Wednesday, September 16, 2015

"The Model and the Paradigm"

 

(Or, Theological Anthropology 101)


   
    How do we best know our need for a Savior?  The answer lies in the Savior Himself, the Lord Jesus Christ.

    "This is My beloved Son, in whom I am well pleased" (Matthew 3:17).

    This Divine affirmation sounded forth after the baptism of the Lord Jesus, and at the beginning of His ministry.  Our Lord had lived three decades in near obscurity, faithfully doing His Father's will in the normal circumstances of a life lived as we live it.  He was tempted more than any other - "in all points" - and He overcame every challenge to His character and the fulfillment of the will of God (Hebrewss 4:15).  Perfection characterized His attitudes, words, deeds, and relatings to God and humanity.  Thus, He became human and lived as a man in pristine purity, and in God's definition of what it means to be a human being.  He is humanity as God made humanity to be, and here is the illumination that reveals how much we need Him to redeem us from our sins.  Indeed, if we cannot say that from the moment of our conception until this moment, we are just like the Lord Jesus in character, nature, and way, then we must confess that we need a Savior.  Christ alone fulfills the standard and model of humanity, and God accepts only Him or those just like Him.  "Ye should follow His steps, who did no sin" (I Peter 2:21-23).

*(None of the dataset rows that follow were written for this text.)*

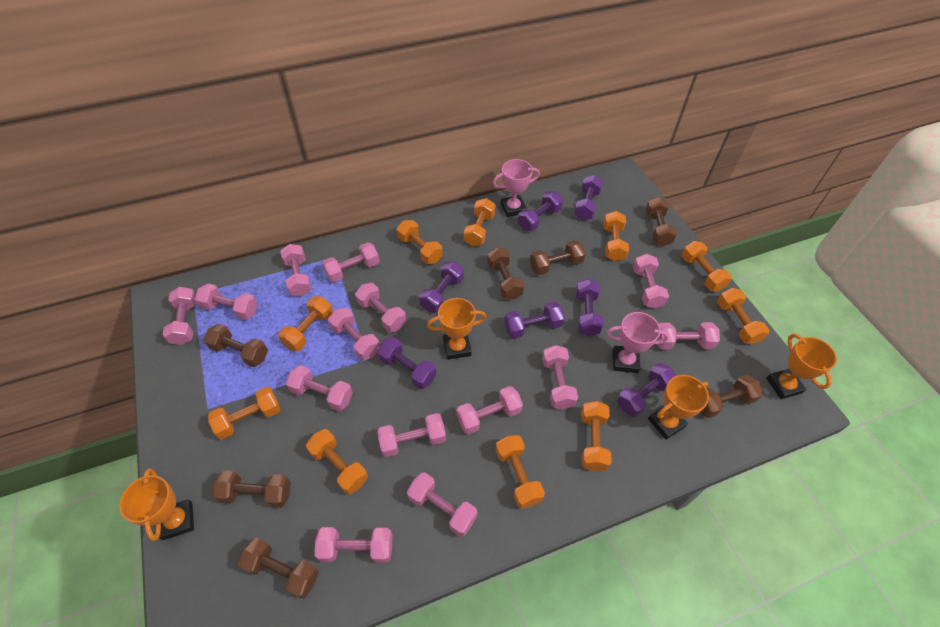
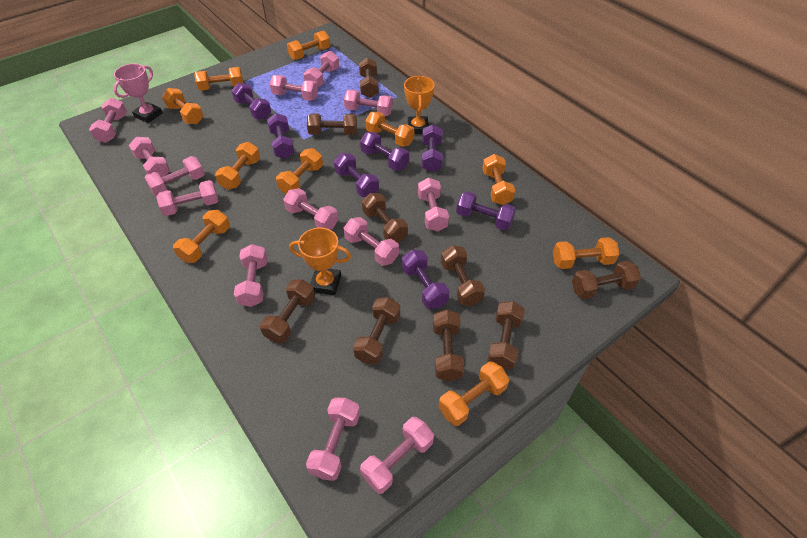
brown dumbbell: 7 -> 9
orange trophy: 4 -> 2
pink dumbbell: 14 -> 13
pink trophy: 2 -> 1

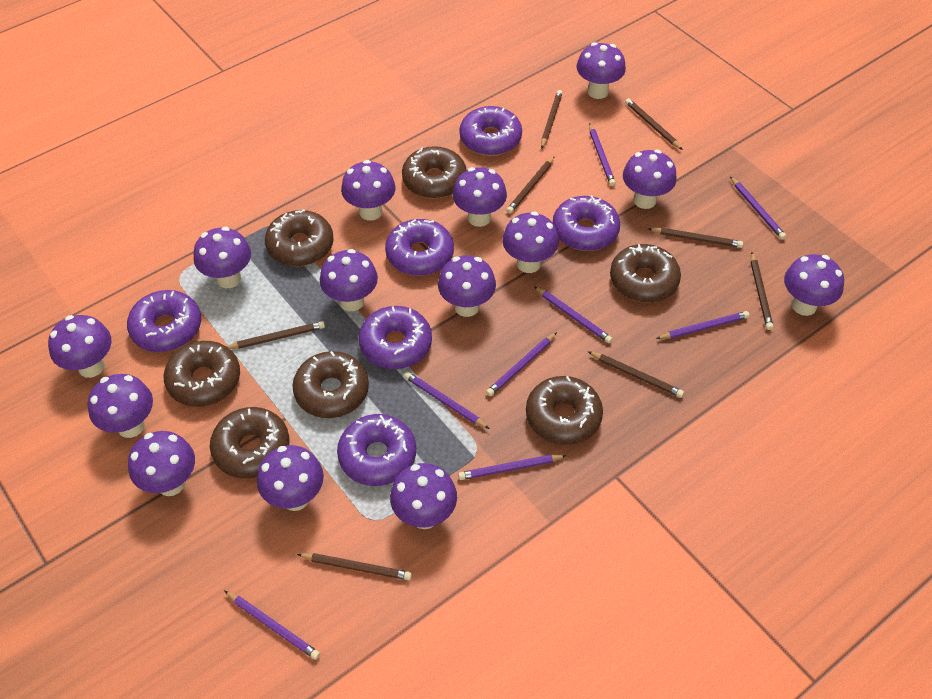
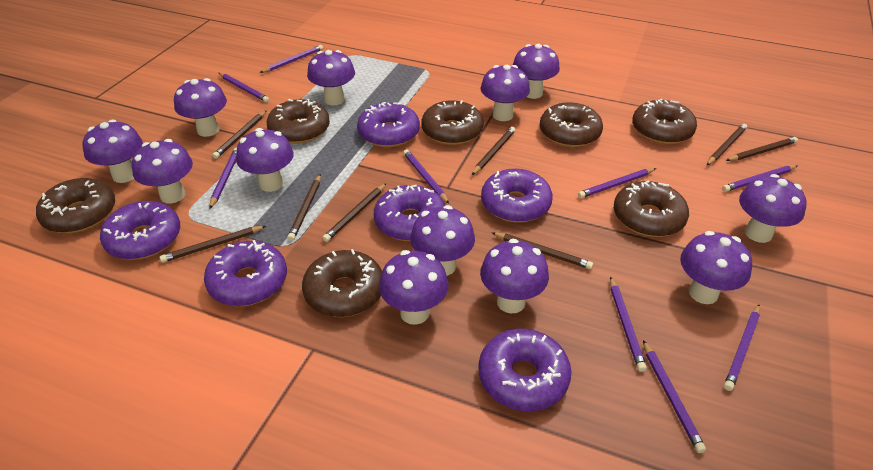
purple mushroom: 14 -> 12
purple pencil: 8 -> 9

    The law of Moses was Christ in legal, moral, and ritualistic command and foreshadowing.  God's chosen earthly people, Israel, did not and could not attain to its (His) lofty standard of love, devotion, commitment, and obedience.  God's chosen man, the Lord Jesus, did attain to the standard, even as He declared to John the Baptist, "Thus it becometh us to fulfill all righteousness" (Matthew 3:15).  Because He had no sin of His own, the Lord could therefore die for the sins of others.  This we desperately needed because, again, if we are not just like the Lord Jesus Christ in character, nature, and way, we need this same glorious One to save us from our failure to be like Him.  This He does in all who trust Him as Redeemer because we are not like Him as the Model and Paradigm of humanity.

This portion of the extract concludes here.